Liputan6.com, Jakarta - Badan Pemeriksa Keuangan (BPK) selesai menghitung kerugian negara akibat perkara dugaan korupsi Perusahaan Umum Perikanan Indonesia (Perum Perindo) Tahun 2016-2019 yaitu mencapai Rp176,8 miliar dan US$279.891. Bila dikonversi ke dalam kurs rupiah saat ini setara dengan Rp4.003.554.021. Sehingga apabila di total mencapai kisaran Rp180,812 miliar.
Kapuspenkum Kejagung, Leonard Eben Ezer Simanjuntak mengatakan, Kejaksaan Agung telah menerima hasil perhitungan dari BPK tersebut.
Advertisement
"BPK RI telah melaksanakan pemeriksaan dalam rangka perhitungan kerugian negara dalam perkara dimaksud dan menyimpulkan adanya penyimpangan terhadap peraturan perundangan yang dilakukan oleh pihak-pihak terkait," kata Leonard dalam keteranganya, dikutip Selasa (15/2/2022).
Saat ini Kejaksaan Agung telah menetapkan tiga orang tersangka dalam kasus ini.

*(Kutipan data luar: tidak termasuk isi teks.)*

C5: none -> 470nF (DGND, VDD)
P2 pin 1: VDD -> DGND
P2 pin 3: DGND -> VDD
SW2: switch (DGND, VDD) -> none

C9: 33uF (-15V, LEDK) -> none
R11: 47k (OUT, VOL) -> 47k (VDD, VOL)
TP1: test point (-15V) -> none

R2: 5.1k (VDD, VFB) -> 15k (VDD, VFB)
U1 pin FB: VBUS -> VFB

Ketiganya yaitu, mantan Vice President Perdagangan, Penangkapan dan Pengelolaan pada Perum Perindo WP, dan dua tersangka lainnya pihak swasta yakni Direktur PT Prima Pangan Madani NMB, dan Direktur PT Kemilau Bintang Timur LS.
Kasus ini bermula pada Tahun 2017 Perum Perindo menerbitkan MTN (Medium Term Notes) atau utang jangka menengah untuk mendapatkan dana dengan cara menjual Prospek.

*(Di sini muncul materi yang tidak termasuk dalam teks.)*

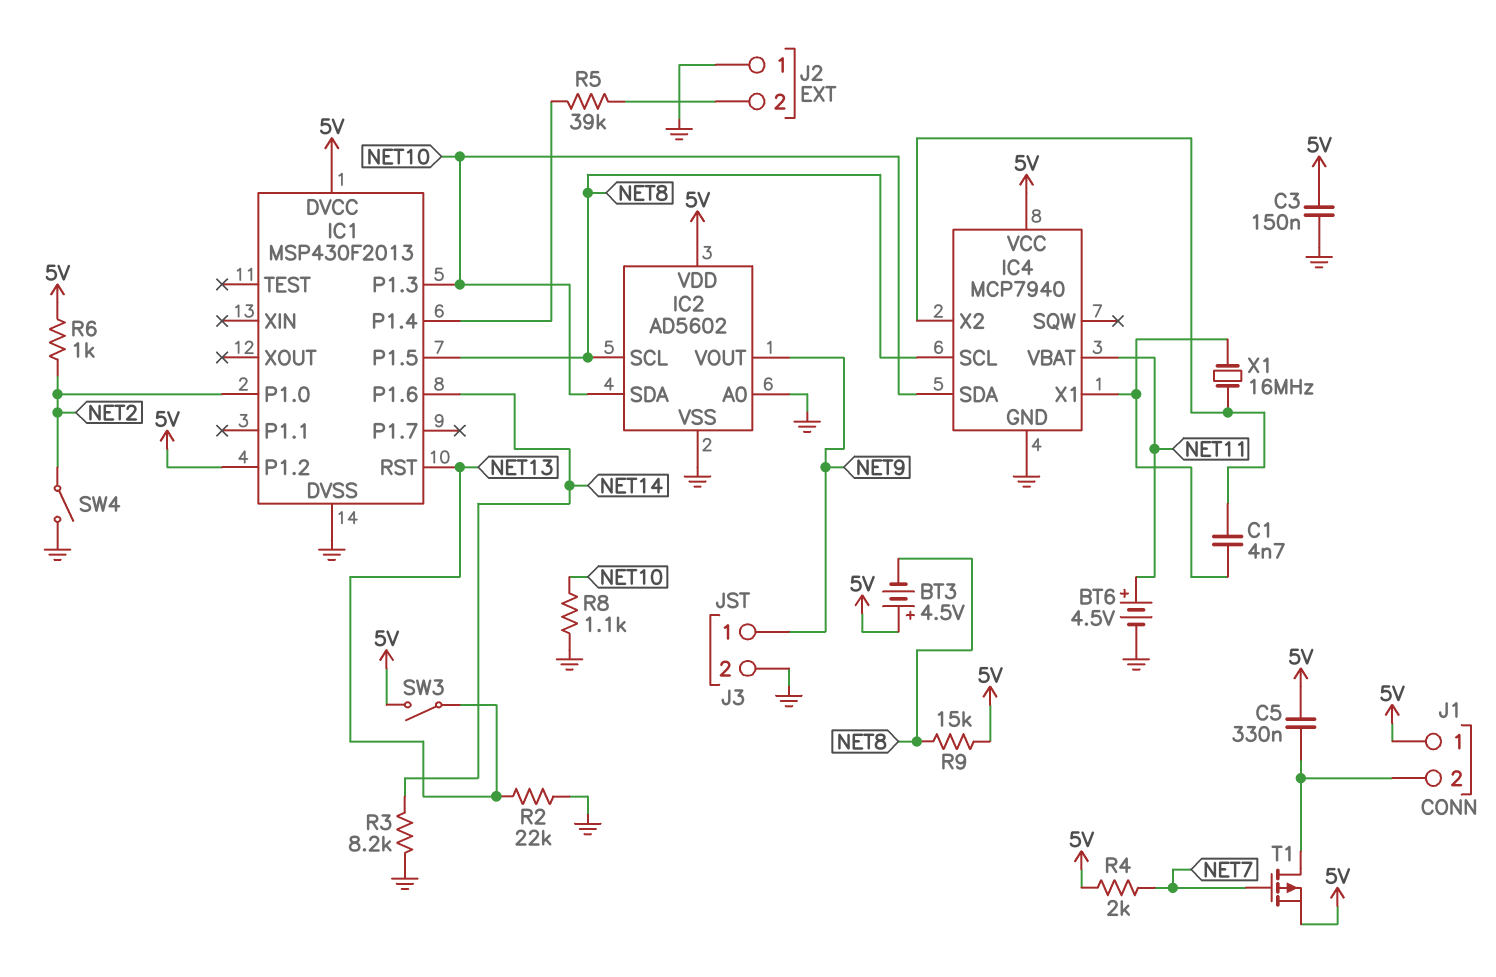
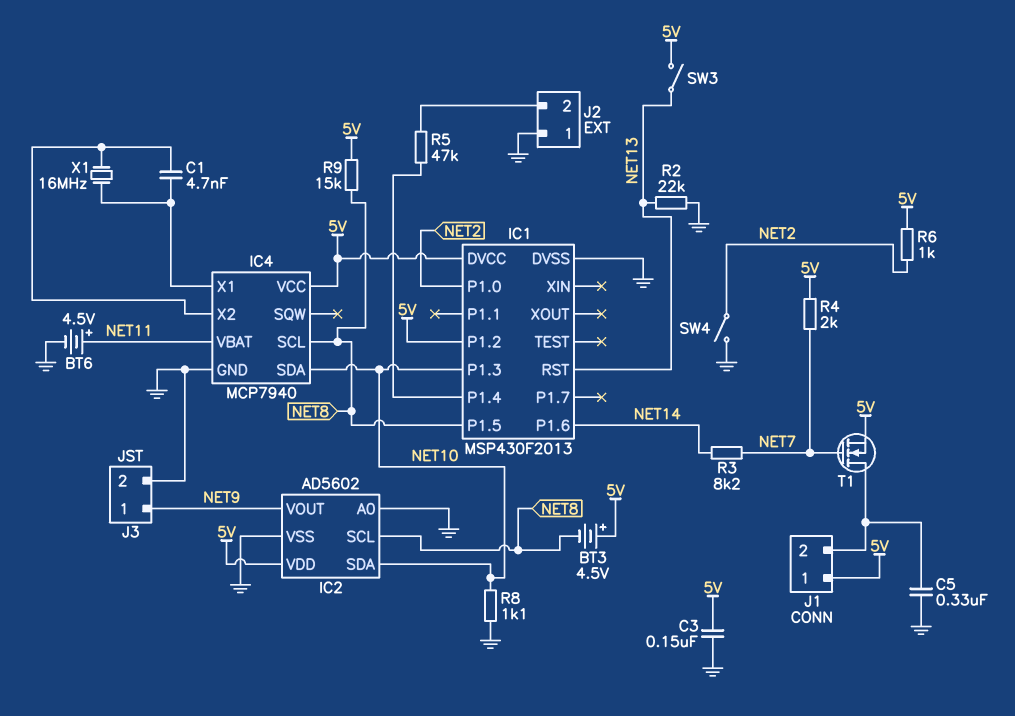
C5: 330nF (5V, J1/2) -> 330nF (GND, J1/2)
R3: 8.2k (GND, NET14) -> 8.2k (NET7, NET14)
R5: 39k (IC1/P1.4, J2/2) -> 47k (IC1/P1.4, J2/2)
T1: PMOS (G NET7, D J1/2, S 5V) -> NMOS (G NET7, D J1/2, S 5V)

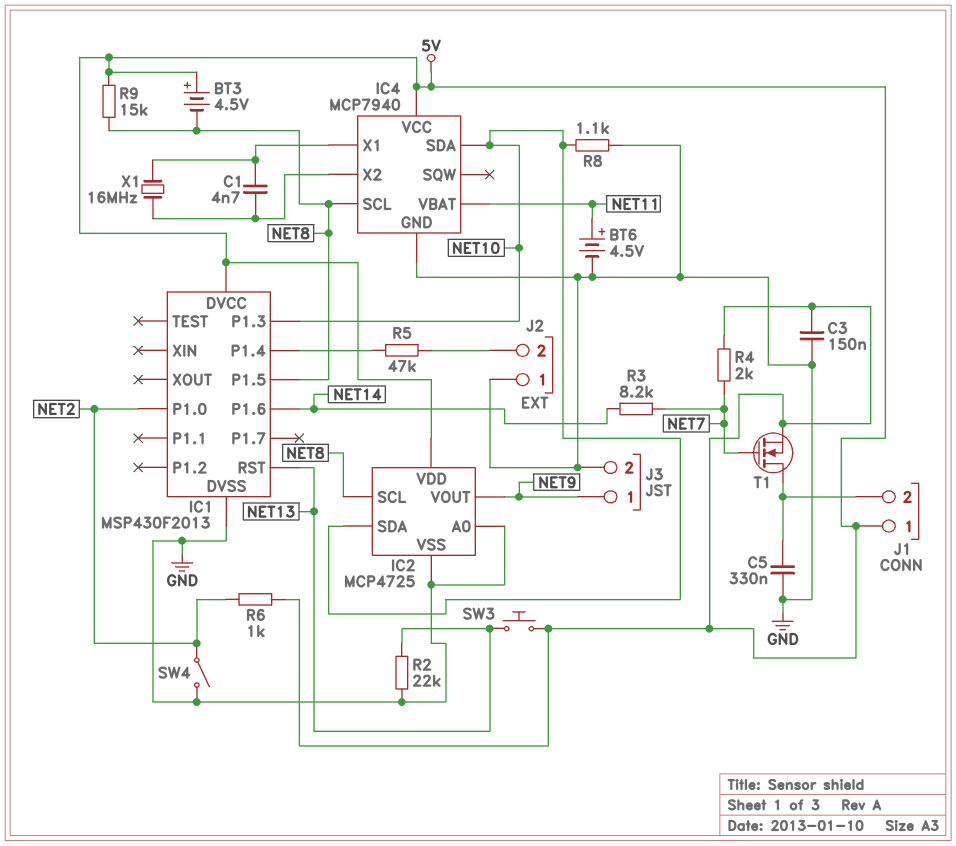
IC1 pin P1.2: 5V -> none
IC2: AD5602 -> MCP4725
SW3: switch (5V, NET13) -> button (5V, NET13)

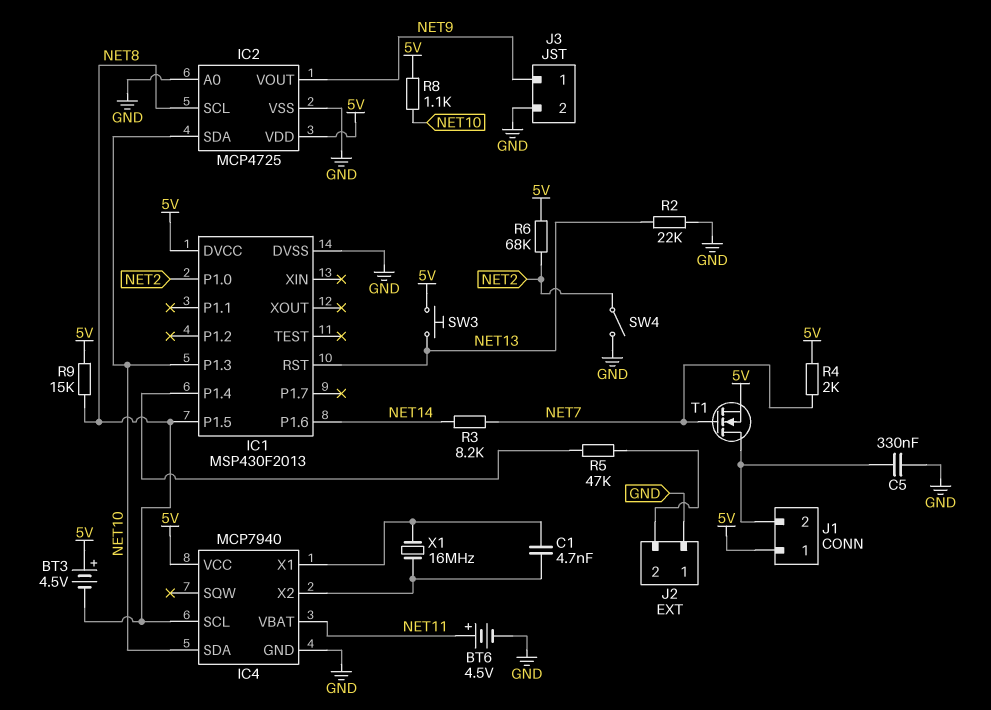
C3: 150nF (5V, GND) -> none
R6: 1k (5V, NET2) -> 68k (5V, NET2)
R8: 1.1k (GND, NET10) -> 1.1k (5V, NET10)

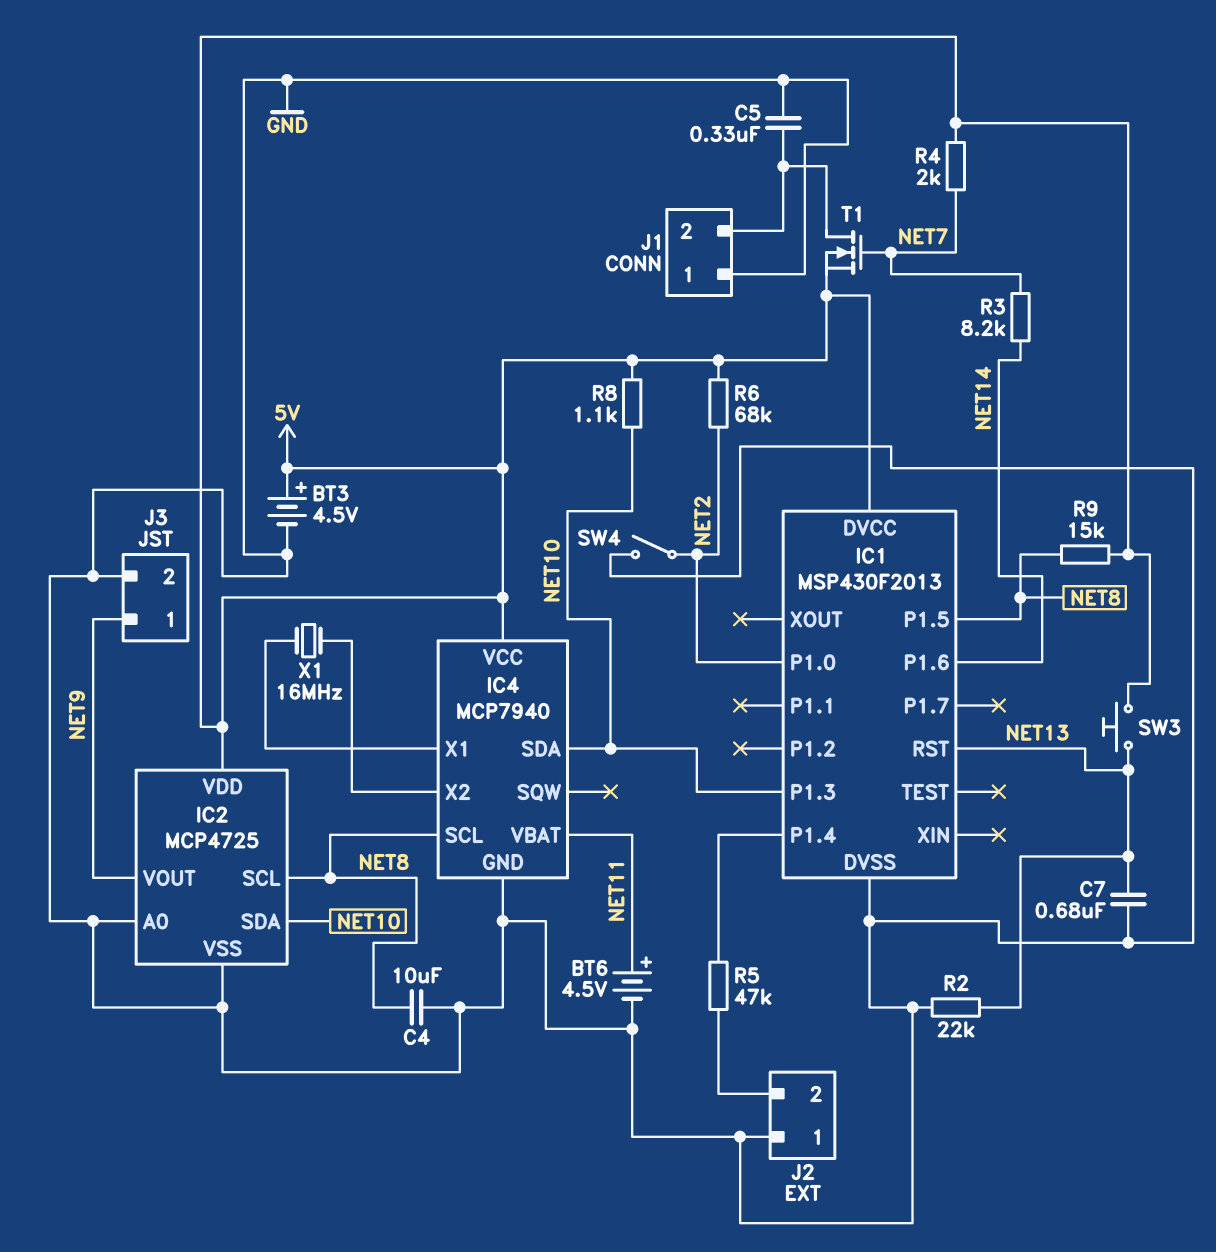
BT3: 4.5V (plus 5V, minus NET8) -> 4.5V (plus 5V, minus GND)
C1: 4.7nF (IC4/X1, IC4/X2) -> none
C4: none -> 10uF (GND, NET8)
C7: none -> 680nF (GND, NET13)
J1 pin 1: 5V -> GND

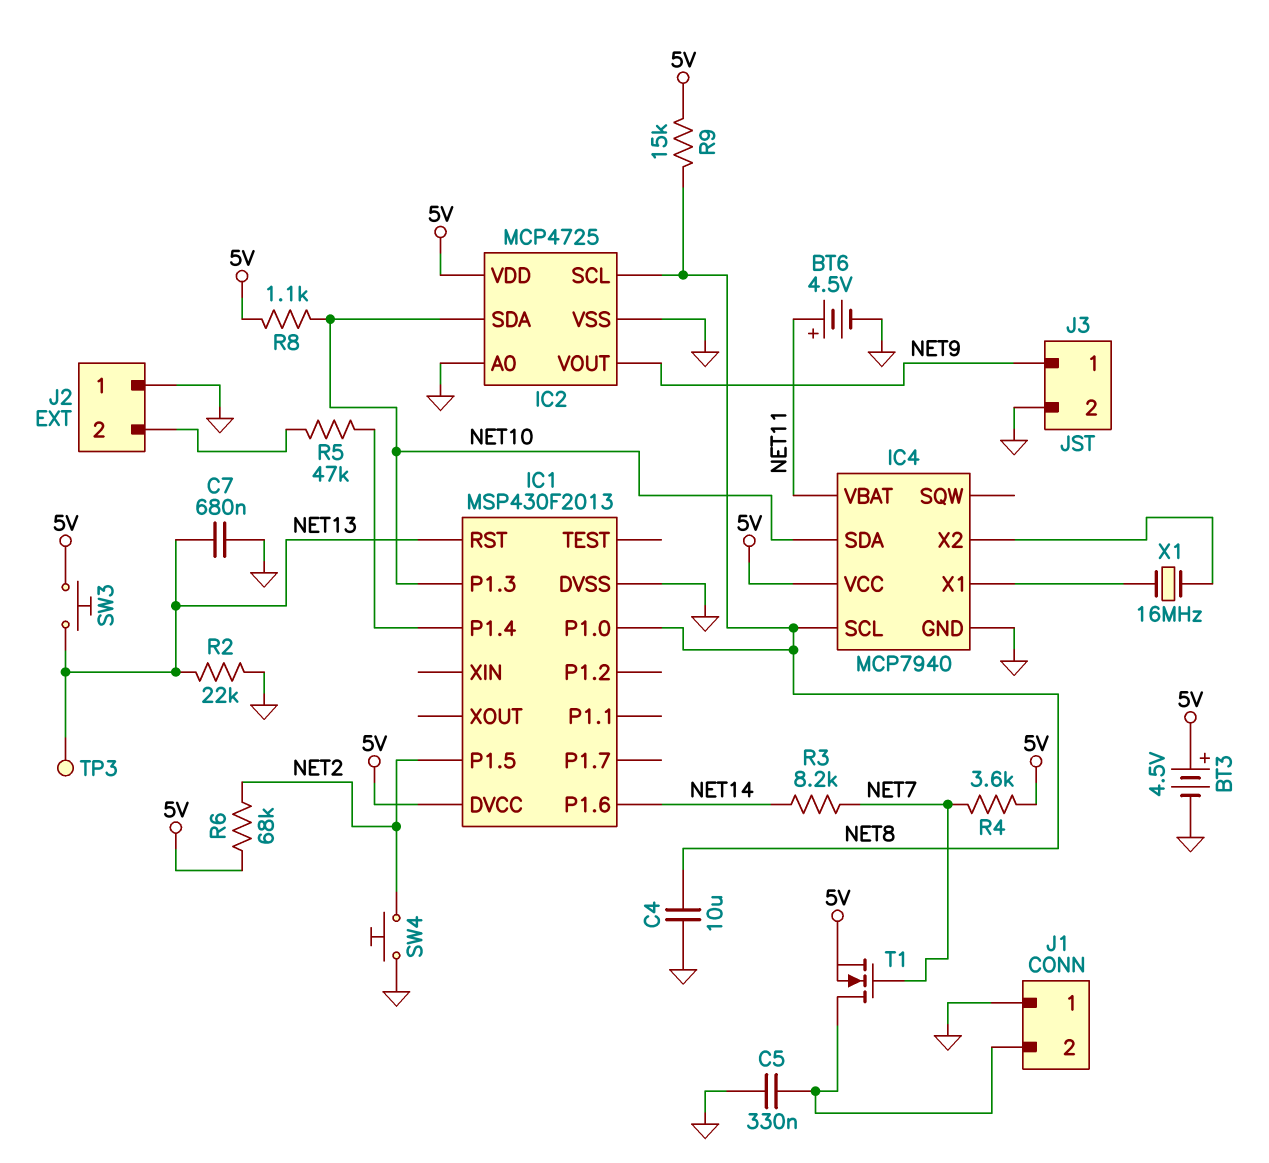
IC1 pin P1.0: NET2 -> NET8
IC1 pin P1.5: NET8 -> NET2
R4: 2k (5V, NET7) -> 3.6k (5V, NET7)
SW4: switch (GND, NET2) -> button (GND, NET2)
TP3: none -> test point (NET13)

Adapun prospek yang dijual Perum Perindo dalam hal penangkapan ikan, selanjutnya Perum Perindo mendapatkan Dana MTN sebesar Rp200 miliar yang cair pada Bulan Agustus 2017 sebesar Rp100 miliar dengan return 9 persen dibayar per triwulan, jangka waktu tiga tahun yang jatuh tempo pada bulan Agustus 2020.
Lalu, pada Bulan Desember 2017 Rp100 miliar dengan return 9,5 persen dibayar per triwulan dalam jangka waktu tiga tahun yang jatuh tempo pada bulan Desember 2020. Dari situ maka MTN atau hutan jangka menengah diterbitkan di tahun 2017 sebesar Rp200 miliar untuk digunakan sebagian besar dananya buat modal kerja perdagangan.
"Hal ini bisa dilihat dengan meningkatnya pendapatan perusahaan yang di tahun 2016 sebesar kurang lebih dari Rp233 miliar meningkat menjadi kurang lebih Rp603 miliar dan mencapai kurang lebih Rp1 triliun di tahun 2018. Kontribusi terbesar berasal dari pendapatan perdagangan," terang Leonard.
Akibat Kontrol yang Lemah
Karena fokus dengan pencapaian yang dilakukan dengan melibatkan semua unit usaha untuk perdagangan. Sehingga menimbulkan permasalahan kontrol transaksi perdagangan menjadi lemah, dimana masih terjadi transaksi walau mitra terindikasi macet.
Akibat penyimpangan dari metode dalam penunjukan mitra bisnis dalam Perum Perindo sehingga menimbulkan syarat transaksi mitra bisnis yang tidak benar dan menimbulkan transaksi fiktif yang dilakukan. Kemudian transaksi fiktif tersebut menjadi penunggakan kepada para mitra bisnis untuk pembayaran sebesar Rp149 miliar.
"Kontrol yang lemah dan pemilihan mitra kerja yang tidak hati-hati menjadikan perdagangan pada saat itu, perputaran modal kerjanya melambat dan akhirnya sebagian besar menjadi piutang macet," sebut leonard.